Hey, I just had to deal with this exact issue.
One journey of self-improvement later, I found out that .npy are numpy arrays.
I've constructed this code to convert files into it.
time_start_numpy = time.time()
for dir in glob.glob(codePath + '*'):
print("Creating numpy arrays for " + dir)
for file in glob.glob(dir+'/*.wav'):
fs, data = wavfile.read(file)
arr = data[0:num_mfcc_features]
np.save(file+".npy", arr)
time_end_numpy = time.time()
May I know who is this.
On Fri, Jun 12, 2020, 8:33 PM David [email protected] wrote:
Hey, I just had to deal with this exact issue.
One journey of self-improvement later, I found out that .npy are numpy arrays.
I've constructed this code to convert files into it.
` time_start_numpy = time.time() for dir in glob.glob(codePath + '
'): print("Creating numpy arrays for " + dir) for file in glob.glob(dir+'/.wav'): fs, data = wavfile.read(file)
arr = data[0:num_mfcc_features] np.save(file+".npy", arr)time_end_numpy = time.time()
`
— You are receiving this because you authored the thread. Reply to this email directly, view it on GitHub https://github.com/nipunmanral/Spoken-Language-Identification/issues/1#issuecomment-643321074, or unsubscribe https://github.com/notifications/unsubscribe-auth/AE63ICIJYJYDELWP7J3EFTLRWI7S5ANCNFSM4KEUFWNQ .
A student doing his masters and heavily researching these subjects, haha. Who also just started using github.
Will submit a branch with this code later.

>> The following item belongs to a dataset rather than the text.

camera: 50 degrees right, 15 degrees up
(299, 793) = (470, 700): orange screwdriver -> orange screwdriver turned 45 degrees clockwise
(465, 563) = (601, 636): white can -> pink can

https://github.com/deibraz-free/Spoken-Language-Identification/ Uploaded from alt account.
@freemmaann Hello! They have set sequence_length = 1000.
My question is: Is it in milliseconds?
If it is in milliseconds, than isn't it supposed to be 10,000 for 10 seconds?

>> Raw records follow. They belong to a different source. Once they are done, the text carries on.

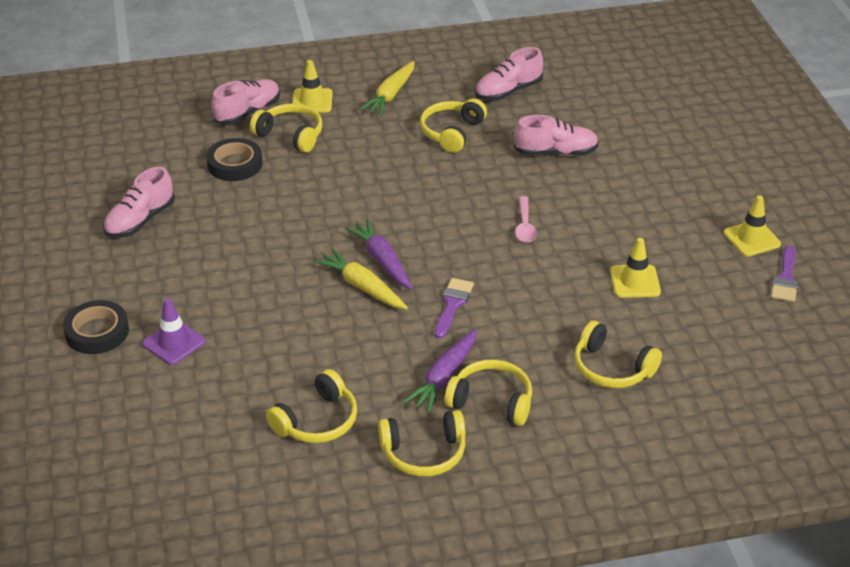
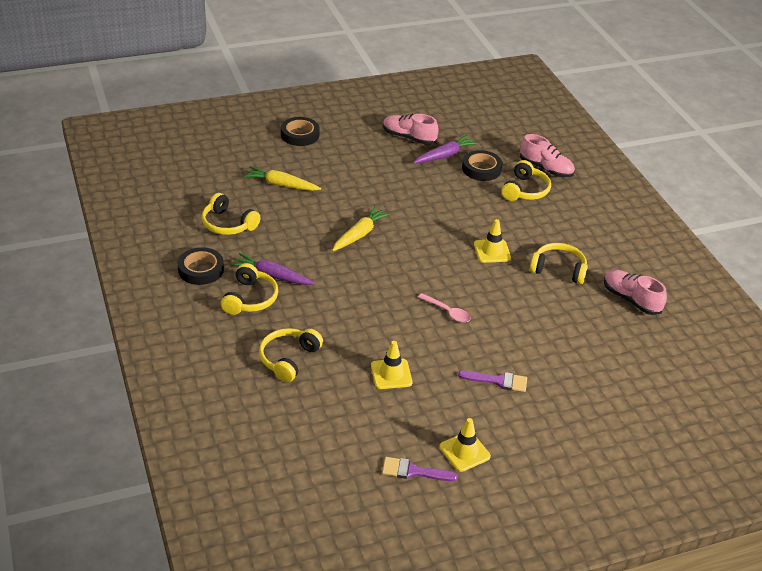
camera: 80 degrees right, 0 degrees up
(174, 342) = (294, 163): purple traffic cone -> none
(312, 101) = (572, 197): yellow traffic cone -> yellow traffic cone (492, 251)
(382, 260) = (390, 242): purple carrot -> purple carrot (445, 155)
(390, 95) = (597, 235): yellow carrot -> yellow carrot (281, 185)
(424, 453) = (201, 270): yellow headphones -> black tape
(452, 305) = (347, 277): purple brush -> purple brush (498, 381)
(524, 226) = (447, 312): pink spoon -> pink spoon turned 135 degrees counterclockwise
(555, 153) = (551, 329): pink shoe -> none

1 second = 1000 millisecond
Yeah, I found this odd as well, but apparently its 10 seconds.
Yeah it's confusing. So have you set it to 10,000 ? Can you tell what happens when at test time someone gives an audio smaller or greater then 10 seconds?! I mean have you experimented it?!
I just kept at 1000.
Don't know, the system was not really made for these things, so I wrote a tiny method to auto collect all files and split to precisely 10s segments.
@freemmaann @praveenssivam Sorry to bother you guys. My apology!
what was your data size? I am doing it for English and Japanese. My English data size is: 164 and Japanese 193. SO the num_english_sequence and num_japanese_sequence is always zero(0).
Because of this calculation: num_english_sequence = int(np.floor(len(english_mfcc)/sequence_length))
As sequence_length is 1000, num_english_sequence always ends up being zero.
As a result list_english_mfcc is always empty. And I end up having no X_train, Y_train etc..
Hi @Arafat4341, did you got the dataset or make it working?